Unsichtbares sichtbar machen
28. Januar 2007Wenn sich auf einem Luftbild interessante Spuren im Boden zeigen, dann kann man dort den Boden praktisch durchleuchten und zwar mit der Messung des magnetischen Feldes. Überall dort, wo der Boden verändert wurde, wurde auch das natürliche Magnetfeld gestört - und das wird sichtbar gemacht.
"Wir müssen möglichst nah an der Erdoberfläche unser Magnetometer über den Boden tragen und dann sehen wir Strukturen die etwa ein oder zwei Meter unter der Erde sind", erklärt Jörg Faßbinder vom Bayerischen Landesamt für Denkmalpflege. "Man kann sie auch noch aufnehmen, wenn sie in fünf Meter Tiefe sind, aber eben nicht mehr in der Schärfe, dass man einzelne Mauern von 20 Zentimeter Breite abbilden kann."
So erhält man komplette Pläne der im Boden schlummernden Altertümer und kann ganz gezielt dort graben, wo sehr wahrscheinlich etwas zu finden ist. Aber selbst dort, wo der Boden keine deutlichen Spuren zeigt, kann man ihm Informationen zur Geschichte entreißen. Vor allem die im Boden vorkommenden Mineralien Quarz und Feldspat werden durch die natürliche Radioaktivität im Boden beschädigt - allerdings nur, solange sie nicht ans Licht kommen oder erhitzt werden. Dann verschwinden die Schäden wieder. Sie verursachen - so ähnlich wie Phosphor auf Zifferblättern - ein kaltes Leuchten, Lumineszenz genannt. Damit lässt sich schließlich feststellen, wann die Kristalle das letzte Mal belichtet oder erhitzt wurden.
Altersbestimmung durch Lumineszenz
"Je nachdem, wie stark ein Leuchten ist, kann man feststellen, ob eine Probe jünger oder älter ist", erläutert Annette Kadereit, Leiterin des Lumineszenzlabors im Geographischen Institut der Universität Heidelberg. "Je stärker das Lumineszenzsignal, desto älter ist die Probe."
Christian Goedicke arbeitet im Ratgen Forschungslabor der Staatlichen Museen zu Berlin und macht ebenfalls Altersbestimmungen mit Hilfe der Lumineszenz. Diese sind vor allem dann von ganz besonderer Bedeutung, wenn keinerlei Gegenstände mehr die Anwesenheit von Menschen verraten. "Wenn die Ureinwohner nur über die Sandfläche ihrer Siedlung gelaufen sind, dann haben sie so viele Spuren hinterlassen, dass sie einen kleinen Bereich durch ihre Trittspuren immer wieder umgewühlt haben", beschreibt Goedicke. "Wenn die Siedlung verlassen und durch Vegetation zugedeckt wird, dann können wir trotzdem diesen so genannten Laufhorizont mit Hilfe der optisch stimulierten Lumineszenz datieren."
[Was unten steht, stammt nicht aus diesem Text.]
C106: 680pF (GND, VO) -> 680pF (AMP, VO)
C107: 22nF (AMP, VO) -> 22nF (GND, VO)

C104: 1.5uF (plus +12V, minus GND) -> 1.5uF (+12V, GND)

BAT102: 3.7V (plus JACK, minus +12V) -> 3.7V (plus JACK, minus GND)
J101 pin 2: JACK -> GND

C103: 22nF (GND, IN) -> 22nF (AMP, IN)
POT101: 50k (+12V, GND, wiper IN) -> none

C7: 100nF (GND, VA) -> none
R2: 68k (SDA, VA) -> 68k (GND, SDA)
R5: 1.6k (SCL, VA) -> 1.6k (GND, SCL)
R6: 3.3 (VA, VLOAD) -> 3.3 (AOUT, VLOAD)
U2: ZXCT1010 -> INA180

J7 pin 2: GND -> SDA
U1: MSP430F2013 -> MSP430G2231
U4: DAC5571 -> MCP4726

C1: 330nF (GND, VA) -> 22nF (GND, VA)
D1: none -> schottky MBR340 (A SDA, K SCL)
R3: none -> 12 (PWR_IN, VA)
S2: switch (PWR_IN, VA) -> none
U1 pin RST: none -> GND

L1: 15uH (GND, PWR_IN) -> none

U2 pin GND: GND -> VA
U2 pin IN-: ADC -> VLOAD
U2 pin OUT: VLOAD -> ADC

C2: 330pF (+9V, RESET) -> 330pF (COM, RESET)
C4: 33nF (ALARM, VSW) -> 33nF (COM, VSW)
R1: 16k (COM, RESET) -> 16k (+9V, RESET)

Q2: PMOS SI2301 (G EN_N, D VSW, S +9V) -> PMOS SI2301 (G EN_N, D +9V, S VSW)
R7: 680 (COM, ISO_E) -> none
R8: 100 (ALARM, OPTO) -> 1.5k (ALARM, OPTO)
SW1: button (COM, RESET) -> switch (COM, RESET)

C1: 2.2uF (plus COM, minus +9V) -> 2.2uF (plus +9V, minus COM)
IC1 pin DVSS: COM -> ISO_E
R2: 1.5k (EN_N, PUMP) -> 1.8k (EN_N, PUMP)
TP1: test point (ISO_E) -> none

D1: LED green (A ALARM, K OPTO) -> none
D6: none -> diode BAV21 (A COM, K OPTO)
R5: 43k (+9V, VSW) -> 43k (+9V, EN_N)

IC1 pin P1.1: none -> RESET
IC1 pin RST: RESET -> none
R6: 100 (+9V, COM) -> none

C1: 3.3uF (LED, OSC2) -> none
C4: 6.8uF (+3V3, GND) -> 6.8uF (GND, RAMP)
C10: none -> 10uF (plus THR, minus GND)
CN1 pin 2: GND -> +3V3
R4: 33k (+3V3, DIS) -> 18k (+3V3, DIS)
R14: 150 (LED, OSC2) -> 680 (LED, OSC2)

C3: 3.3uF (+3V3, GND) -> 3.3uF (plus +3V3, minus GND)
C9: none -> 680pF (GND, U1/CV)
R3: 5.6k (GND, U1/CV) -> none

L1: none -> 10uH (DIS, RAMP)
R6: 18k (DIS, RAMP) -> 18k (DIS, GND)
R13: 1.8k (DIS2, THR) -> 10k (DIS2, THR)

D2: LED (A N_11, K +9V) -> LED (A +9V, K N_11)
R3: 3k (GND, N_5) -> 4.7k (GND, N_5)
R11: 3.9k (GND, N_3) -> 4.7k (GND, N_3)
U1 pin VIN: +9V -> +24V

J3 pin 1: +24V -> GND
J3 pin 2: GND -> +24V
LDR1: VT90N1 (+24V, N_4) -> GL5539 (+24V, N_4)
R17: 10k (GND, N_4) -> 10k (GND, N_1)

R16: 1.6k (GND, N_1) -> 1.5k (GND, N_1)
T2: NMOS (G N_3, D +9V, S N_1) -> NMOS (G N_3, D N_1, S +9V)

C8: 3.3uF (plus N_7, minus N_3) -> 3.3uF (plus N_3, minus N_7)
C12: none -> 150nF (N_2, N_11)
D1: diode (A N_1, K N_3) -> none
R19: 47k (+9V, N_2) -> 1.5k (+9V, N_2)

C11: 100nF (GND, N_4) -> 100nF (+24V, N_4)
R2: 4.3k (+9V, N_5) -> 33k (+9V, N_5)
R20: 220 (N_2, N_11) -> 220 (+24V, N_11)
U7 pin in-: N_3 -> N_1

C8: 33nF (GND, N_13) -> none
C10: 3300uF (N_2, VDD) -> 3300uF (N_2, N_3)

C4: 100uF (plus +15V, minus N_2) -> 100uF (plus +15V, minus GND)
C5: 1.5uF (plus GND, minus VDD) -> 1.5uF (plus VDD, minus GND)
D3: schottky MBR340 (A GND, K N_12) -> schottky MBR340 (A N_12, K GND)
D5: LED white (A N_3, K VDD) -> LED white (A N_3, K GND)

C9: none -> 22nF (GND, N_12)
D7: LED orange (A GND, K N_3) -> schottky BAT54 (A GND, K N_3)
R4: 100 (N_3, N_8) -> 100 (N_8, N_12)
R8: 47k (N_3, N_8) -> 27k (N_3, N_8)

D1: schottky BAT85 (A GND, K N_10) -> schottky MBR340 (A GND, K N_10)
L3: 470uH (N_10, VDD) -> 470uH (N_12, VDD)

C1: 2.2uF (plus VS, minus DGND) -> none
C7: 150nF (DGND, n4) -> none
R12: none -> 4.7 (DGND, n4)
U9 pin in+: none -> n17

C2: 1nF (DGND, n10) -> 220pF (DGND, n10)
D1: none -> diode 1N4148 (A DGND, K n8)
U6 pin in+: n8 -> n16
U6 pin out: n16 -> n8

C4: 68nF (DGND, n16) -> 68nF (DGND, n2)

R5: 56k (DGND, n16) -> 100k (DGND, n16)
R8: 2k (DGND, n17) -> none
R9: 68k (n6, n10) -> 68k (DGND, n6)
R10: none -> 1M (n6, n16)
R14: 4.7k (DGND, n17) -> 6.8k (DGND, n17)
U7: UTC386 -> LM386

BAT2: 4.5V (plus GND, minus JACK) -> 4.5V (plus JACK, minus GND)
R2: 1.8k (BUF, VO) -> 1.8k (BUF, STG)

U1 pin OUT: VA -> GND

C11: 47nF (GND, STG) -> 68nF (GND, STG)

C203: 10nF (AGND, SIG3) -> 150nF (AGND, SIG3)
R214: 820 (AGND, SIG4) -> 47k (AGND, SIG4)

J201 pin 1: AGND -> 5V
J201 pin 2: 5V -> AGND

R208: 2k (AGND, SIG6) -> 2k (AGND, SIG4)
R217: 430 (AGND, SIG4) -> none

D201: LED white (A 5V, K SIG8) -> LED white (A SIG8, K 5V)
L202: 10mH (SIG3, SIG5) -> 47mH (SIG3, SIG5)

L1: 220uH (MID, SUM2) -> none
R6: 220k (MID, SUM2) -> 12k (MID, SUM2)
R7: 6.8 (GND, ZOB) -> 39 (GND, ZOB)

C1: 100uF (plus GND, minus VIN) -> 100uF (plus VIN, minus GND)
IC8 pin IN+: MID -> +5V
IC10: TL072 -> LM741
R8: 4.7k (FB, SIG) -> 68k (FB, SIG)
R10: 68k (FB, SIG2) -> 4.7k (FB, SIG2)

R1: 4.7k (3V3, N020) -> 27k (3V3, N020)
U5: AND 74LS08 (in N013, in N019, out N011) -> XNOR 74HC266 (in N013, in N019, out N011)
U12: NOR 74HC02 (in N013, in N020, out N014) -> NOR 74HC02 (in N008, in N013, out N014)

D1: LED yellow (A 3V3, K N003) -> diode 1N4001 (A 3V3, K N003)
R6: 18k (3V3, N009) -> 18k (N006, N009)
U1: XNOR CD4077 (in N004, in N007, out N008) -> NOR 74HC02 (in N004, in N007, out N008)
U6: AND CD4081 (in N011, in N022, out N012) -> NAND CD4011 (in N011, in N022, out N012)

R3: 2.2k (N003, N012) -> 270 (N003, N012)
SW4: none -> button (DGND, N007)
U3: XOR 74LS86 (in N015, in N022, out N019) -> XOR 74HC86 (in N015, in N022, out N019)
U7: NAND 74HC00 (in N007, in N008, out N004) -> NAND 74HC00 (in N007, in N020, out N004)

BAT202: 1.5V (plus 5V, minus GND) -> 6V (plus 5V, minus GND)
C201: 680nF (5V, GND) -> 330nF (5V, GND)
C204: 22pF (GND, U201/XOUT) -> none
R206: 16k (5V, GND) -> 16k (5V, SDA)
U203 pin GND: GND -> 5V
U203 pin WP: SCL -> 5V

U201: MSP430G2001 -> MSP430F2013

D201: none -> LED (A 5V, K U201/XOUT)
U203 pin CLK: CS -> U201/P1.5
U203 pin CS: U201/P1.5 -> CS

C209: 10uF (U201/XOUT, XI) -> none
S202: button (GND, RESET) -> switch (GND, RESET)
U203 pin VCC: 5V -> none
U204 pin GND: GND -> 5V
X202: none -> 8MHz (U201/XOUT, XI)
Am Heidelberger Lumineszenzlabor werden mit dieser Technik ständig neue Analyse-Verfahren entwickelt. Damit fand man in der Atacama-Wüste im Norden Chiles, dass an den Steinbildern der prähistorischen Nazca-Bewohner offenbar über Jahrhunderte hinweg gearbeitet wurde.
Kombination aus Archäologie und moderner Technik
"Archäometrie kombiniert herkömmliche Archäologie mit modernster Technik. Und da ist die Alte Welt - also Europa - führend", erklärt der langjährige Leiter der Heidelberger Forschungsstelle Archäometrie, Günter Wagner. Deutschland spiele dabei eine wesentliche Rolle. "Wir modifizieren Methoden, die ohnehin entwickelt werden in naturwissenschaftlichen Fächern. Aber sie müssen dann auf die speziellen Belange der Archäologie weiter entwickelt werden, denn es geht oft um sehr wertvolles Kulturgut."
Andere Verfahren ermöglichen es, festzustellen, woher Metalle, Gläser oder Keramiken stammen. Dadurch ließen sich Handelsbeziehungen ableiten, erörtert Wagner. Genauso ließ sich feststellen aus welchen Steinbrüchen die Steine der ägyptischen Pyramiden stammen. Molekularbiologen erkennen sogar im Idealfall, ob die Menschen in einem Grab miteinander verwandt waren.